An examination of the notice served on July 31st shows that it contains everything required in such notice under the statute, section 562.4, Code of 1946. Defendant was notified that it must vacate and surrender the premises. The lease was described and its termination, and the date by which the vacation of the premises must be accomplished were in the notice. It was denominated a Notice to Quit, which was sufficient as a notice of termination of the tenancy. Defendant could not mistake its meaning, and that is all that is required. There is no technical rule as to the language of the required notice. What is necessary is that the tenant shall understand that the tenancy cannot extend beyond a given date--in this case, September 1st.

In various cases where the question of notice has been discussed, the notice required has been variously termed: Notice to Quit, and Notice of Termination of Lease. This proposition of defendant is without merit. See, Nickle v. Mann & Clute, supra; Hall v. Henninger, 145 Iowa 230, 121 N.W. 6, 139 Am.St.Rep. 412; Kuhn v. Kuhn, 70 Iowa 682, 28 N.W. 541, in which latter case the thirty-day notice was a mere notice to quit. See, 35 C.J. 1133; 51 C.J.S., Landlord and Tenant, § 173; 169 A.L.R. 920; 156 A.L.R., Annotations, 1310.

II. Defendant's second proposition is that by accepting rent for a time after the expiration of the time fixed in the thirty-day notice and the three-day notice, the plaintiffs could not claim any benefit from said notices. The defendant argues, from the terms of the provisions in the two leases that there was, in effect, a waiver of the notices. The original lease contained the provision that as part of the rental 'second party to take care of telephone calls on telephone of first party during the absence of first party and second party to use its best efforts to care for the professional business of first party during the absence of first party.' The plaintiff, Potter, a veterinary, was necessarily absent from his office a considerable time and this provision is merely what it says--to keep account of calls as they came in.
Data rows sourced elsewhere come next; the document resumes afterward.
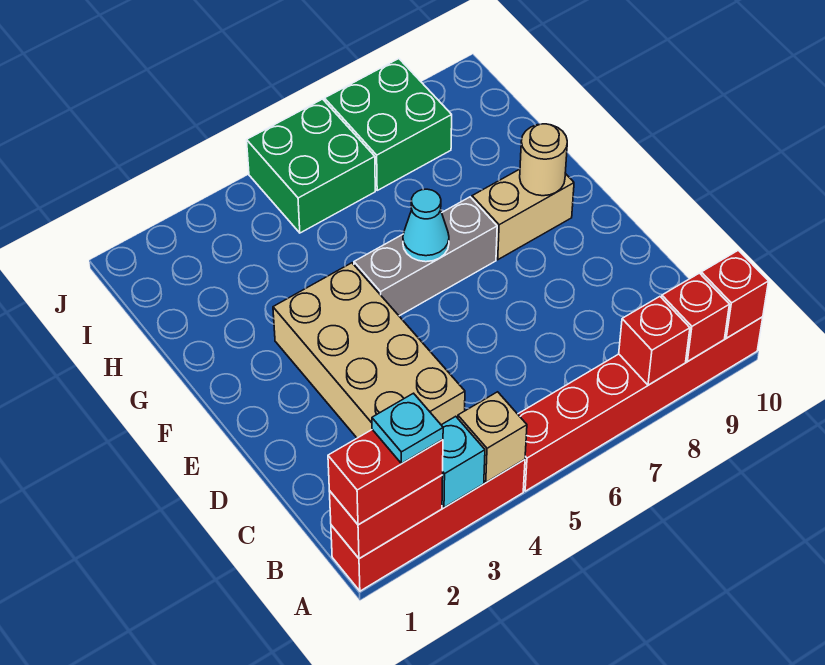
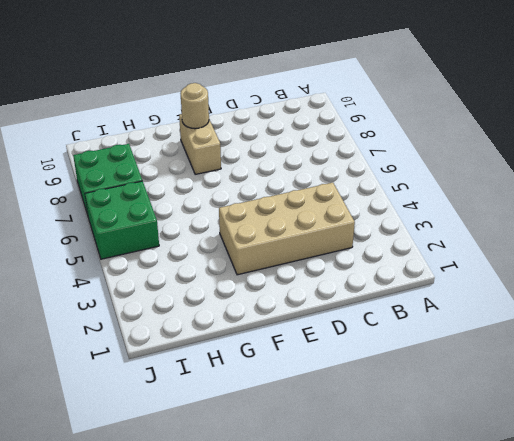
none -> red brick A1:A4 level 1
none -> red brick A5:A10 level 1
none -> grey brick F5:F7 level 1

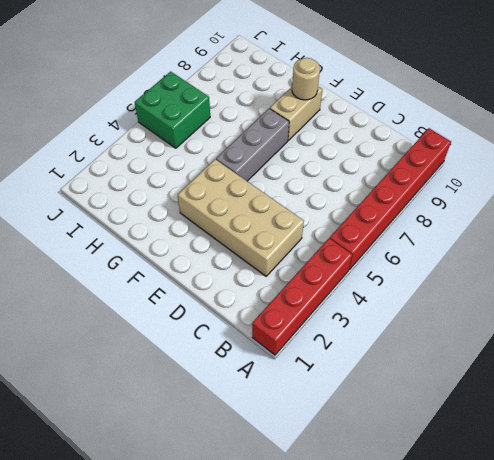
none -> green brick I7:J8 level 1
none -> red brick A1:A2 level 2
none -> cyan brick A3 level 2

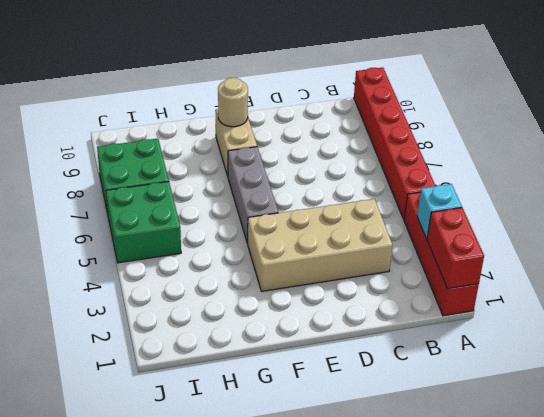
none -> tan brick A4 level 2
none -> red brick A8 level 2
none -> red brick A9 level 2

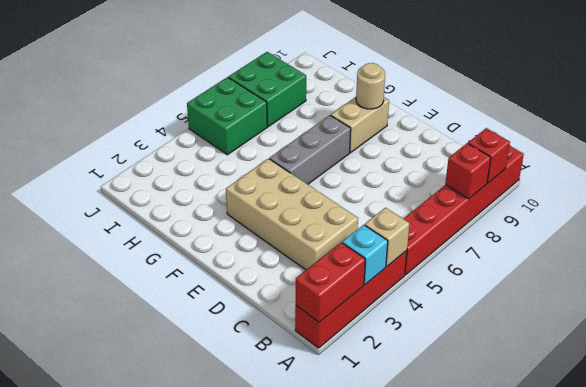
none -> red brick A10 level 2
none -> cyan cone F6 level 2
none -> red brick A1:A2 level 3

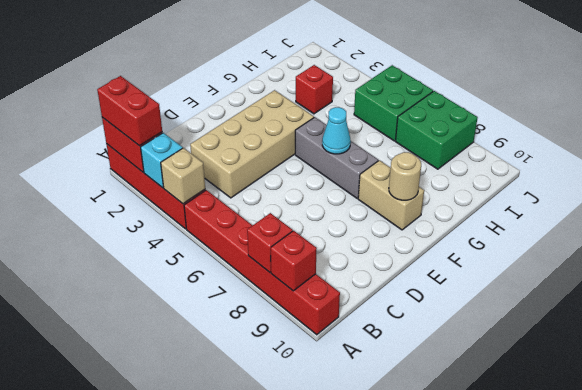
red brick H3 level 1 -> red brick A10 level 2
none -> cyan plate A2 level 4

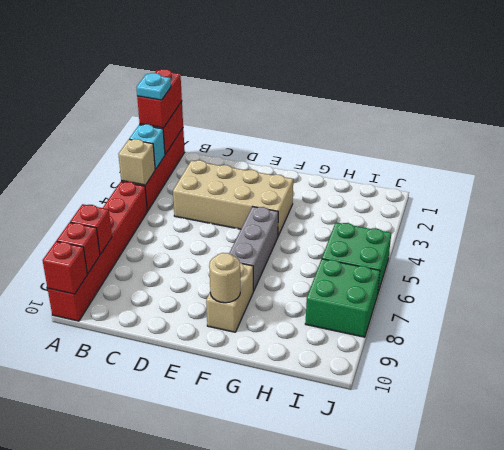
none -> cyan cone F6 level 2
When the new lease was executed on August 15, 1944, there was added the following: 'Second party agrees to accept for the first party all the moneys on account paid in for the benefit of the first party and to account to the first party for the same,' and, as stated, this continued until terminated on September 11th by order of the landlord. Defendant's argument is on a somewhat slender basis, that this part of the agreement continued to be rendered after September 1, the date fixed for the termination of the lease by the notice.

September 8th was the termination of the three-day notice to quit, and defendant contends that by reason of defendant furnishing that service, both after September 1st and September 8th, up to September 11th, the plaintiffs cannot rely on either of said notices as furnishing a basis for this action. One trouble with defendant's contention is that, if we consider the service rendered, the amount of which service the record fails to disclose, as a part of the rent, it was not all of the rent but only a very small portion thereof, consisting of ten days answering the telephone after the termination date fixed in the first notice, and two days answering the telephone after receipt of the second notice to quit. As we have stated, plaintiffs refused to accept the cash rent after September 1, and the service rendered, if any, would be an extremely minute portion of the entire rent. We could hardly say, under these circumstances, that the plaintiffs actually received the rent. See, Benakis v. Damas, 193 Iowa 534, 187 N.W. 436.